[Spatial change descriptions]
- Opening Delimiter -
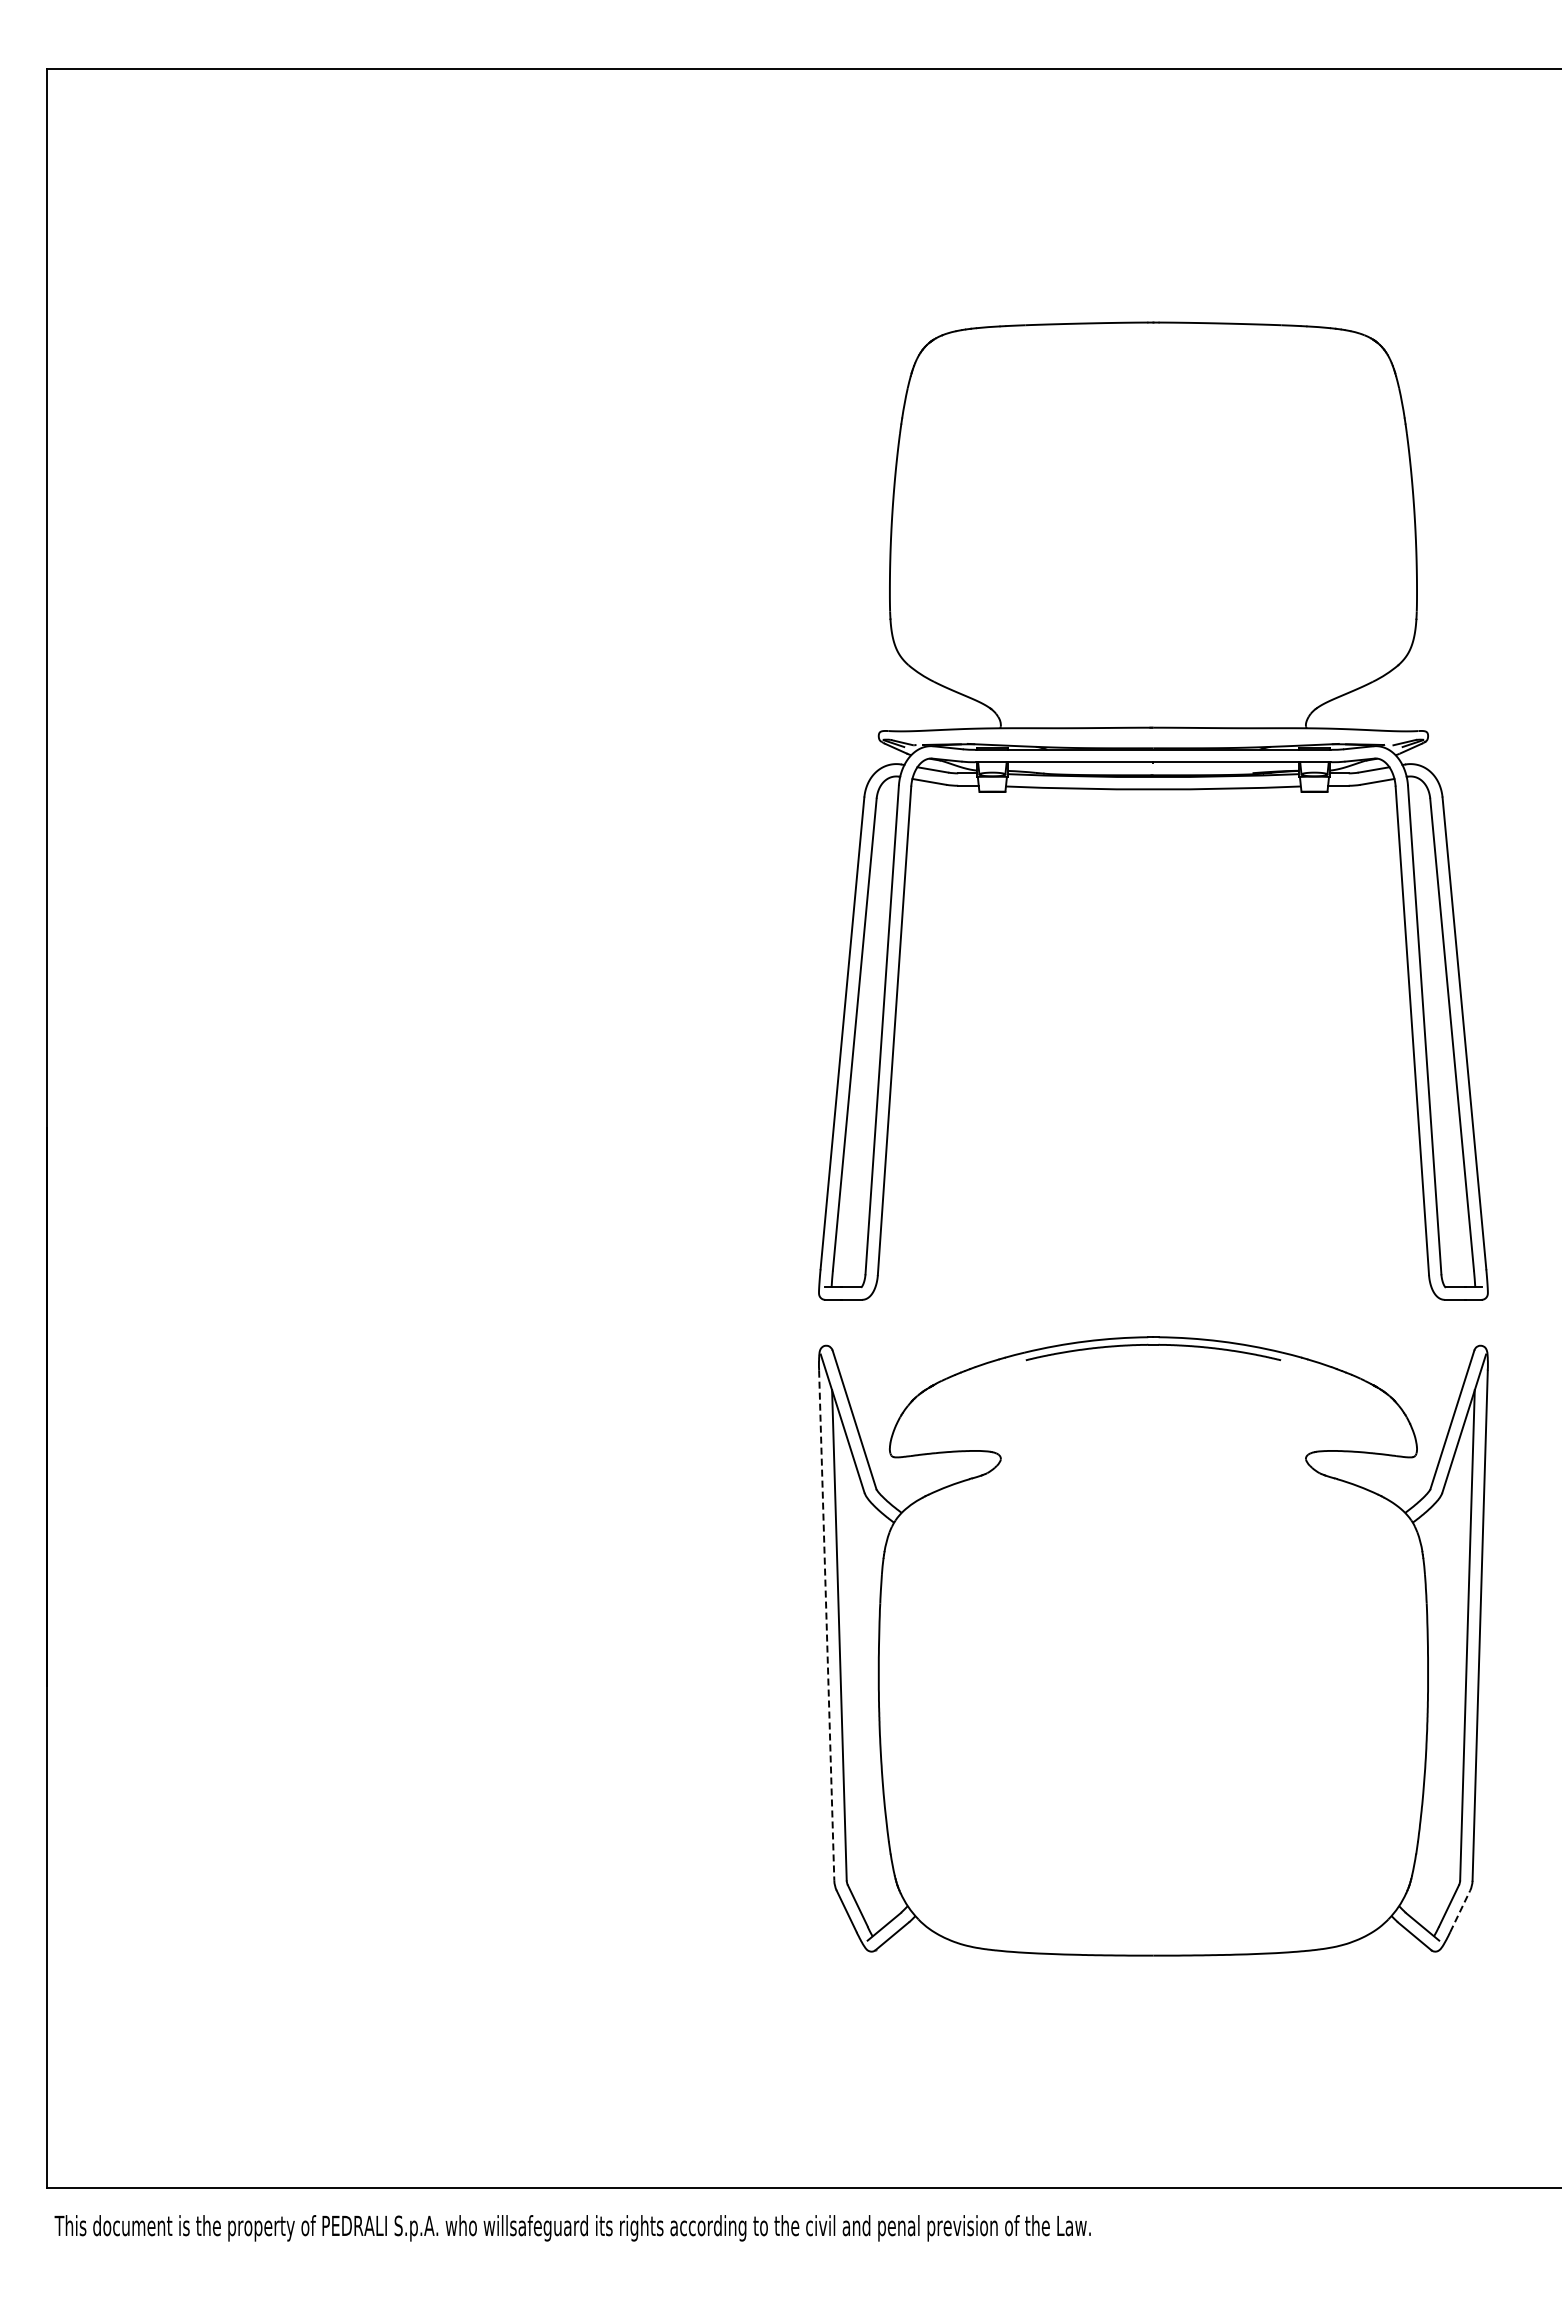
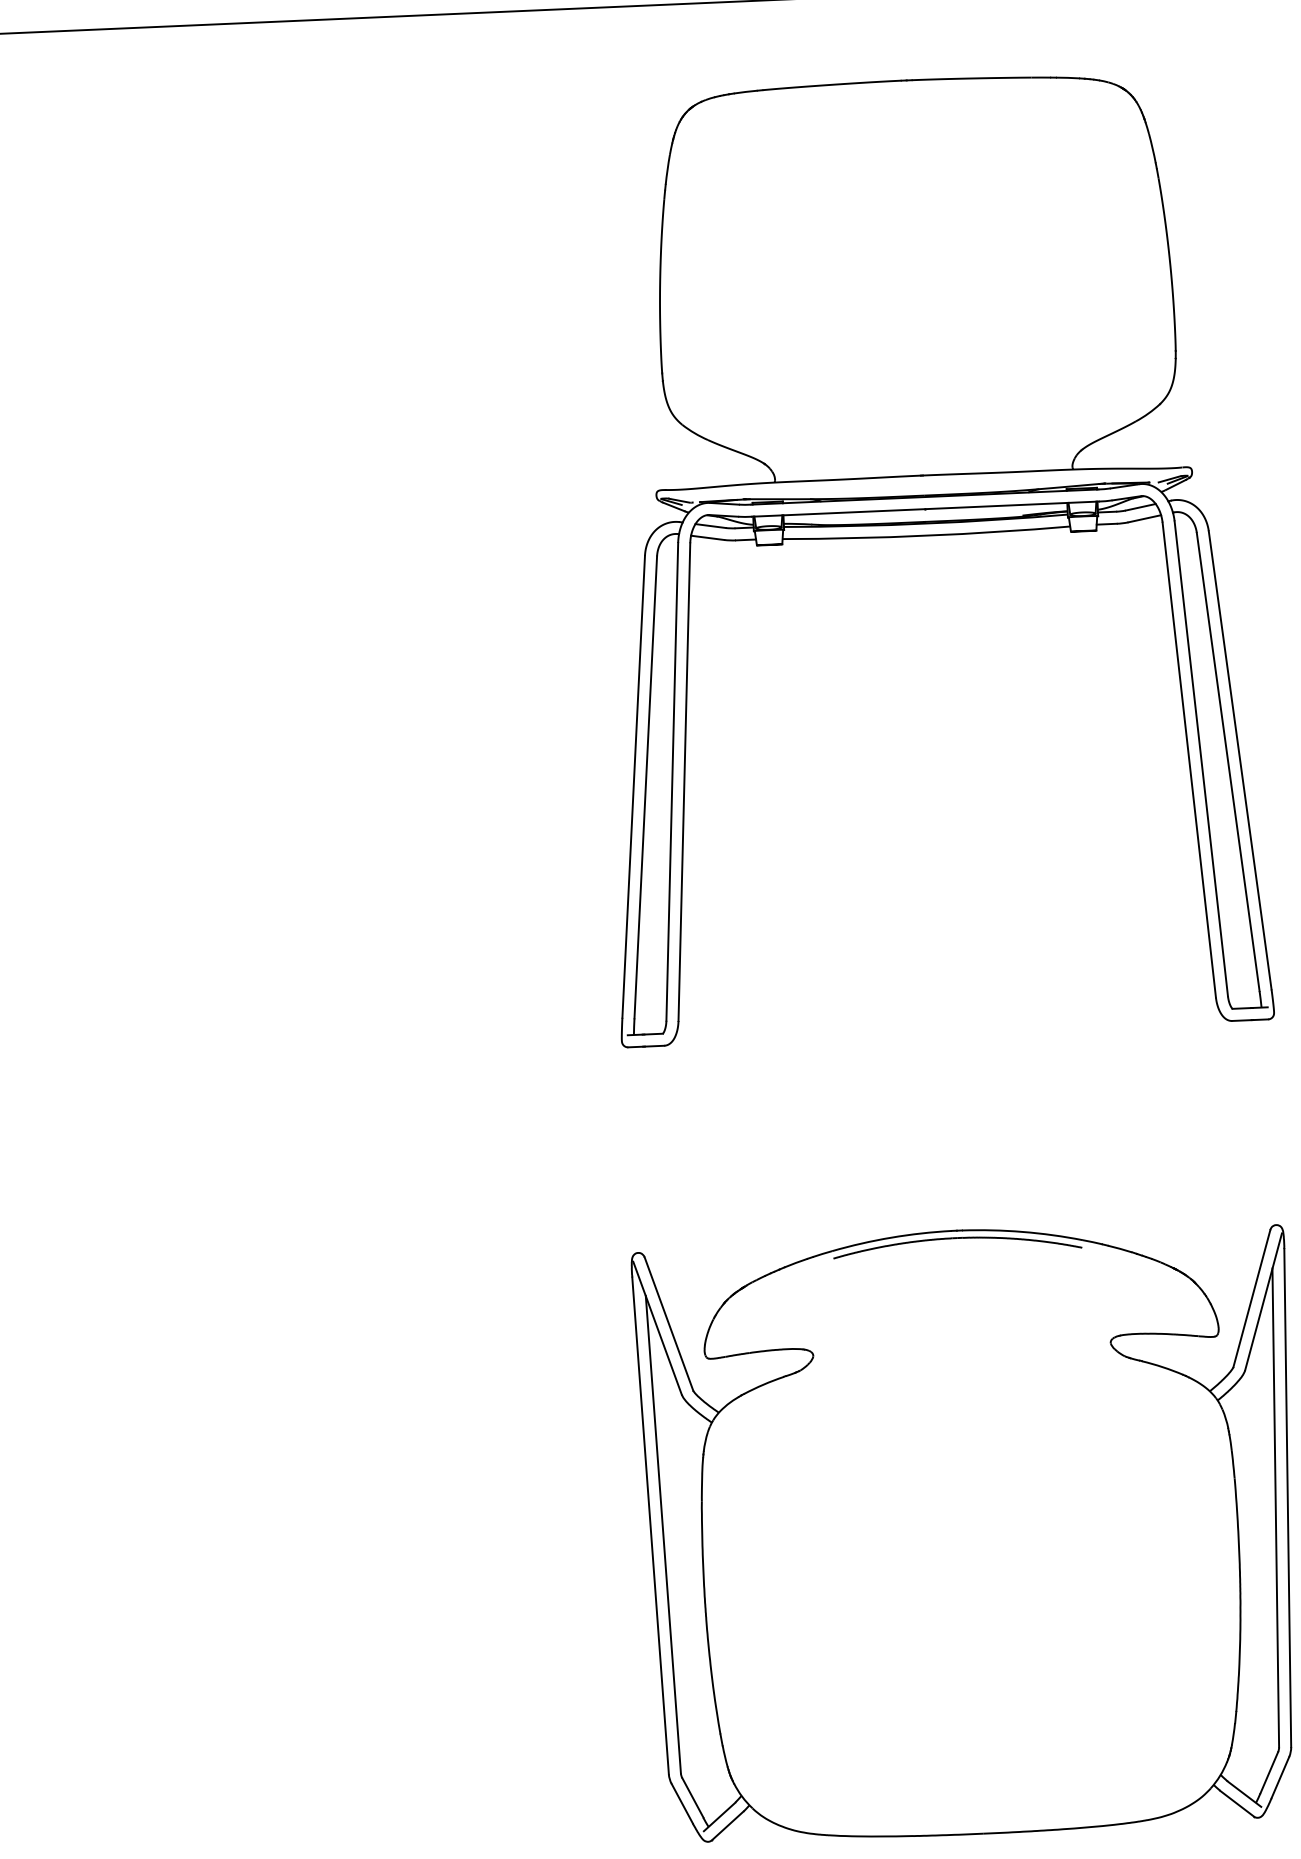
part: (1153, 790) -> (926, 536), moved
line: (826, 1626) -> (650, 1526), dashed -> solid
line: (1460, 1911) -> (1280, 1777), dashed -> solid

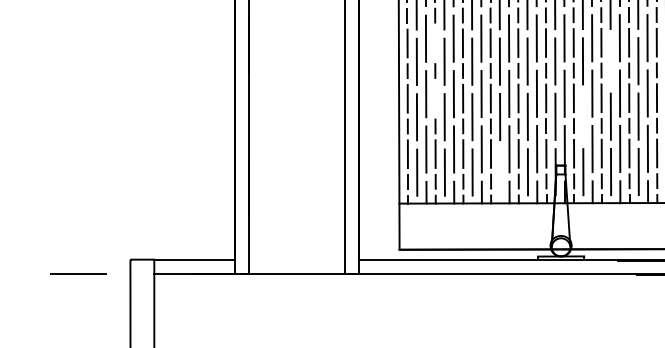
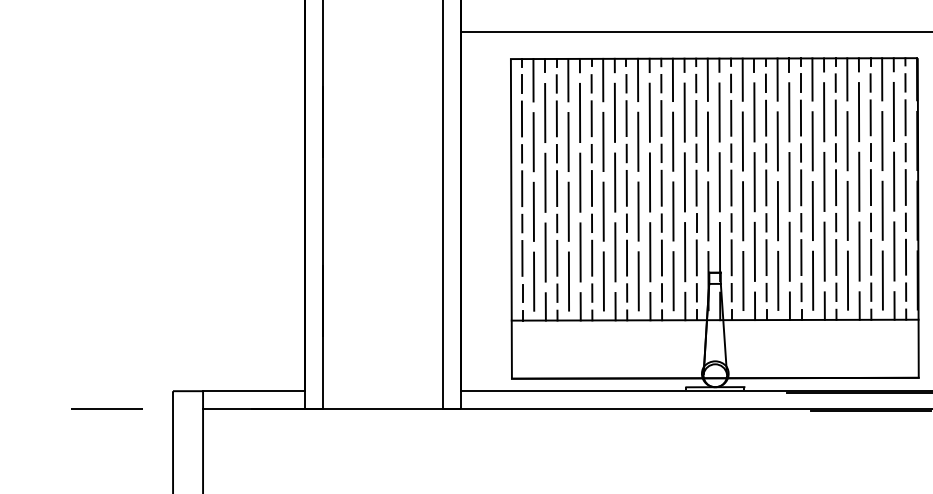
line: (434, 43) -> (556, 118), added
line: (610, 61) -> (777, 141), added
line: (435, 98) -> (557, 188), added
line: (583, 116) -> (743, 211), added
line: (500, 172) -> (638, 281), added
- Closing Delimiter -
» **Task directions**: For each record, return its text exactly and leave any picture out.

» **Exercise answer**:
part: (1153, 790) -> (926, 536), moved
line: (826, 1626) -> (650, 1526), dashed -> solid
line: (1460, 1911) -> (1280, 1777), dashed -> solid

line: (434, 43) -> (556, 118), added
line: (610, 61) -> (777, 141), added
line: (435, 98) -> (557, 188), added
line: (583, 116) -> (743, 211), added
line: (500, 172) -> (638, 281), added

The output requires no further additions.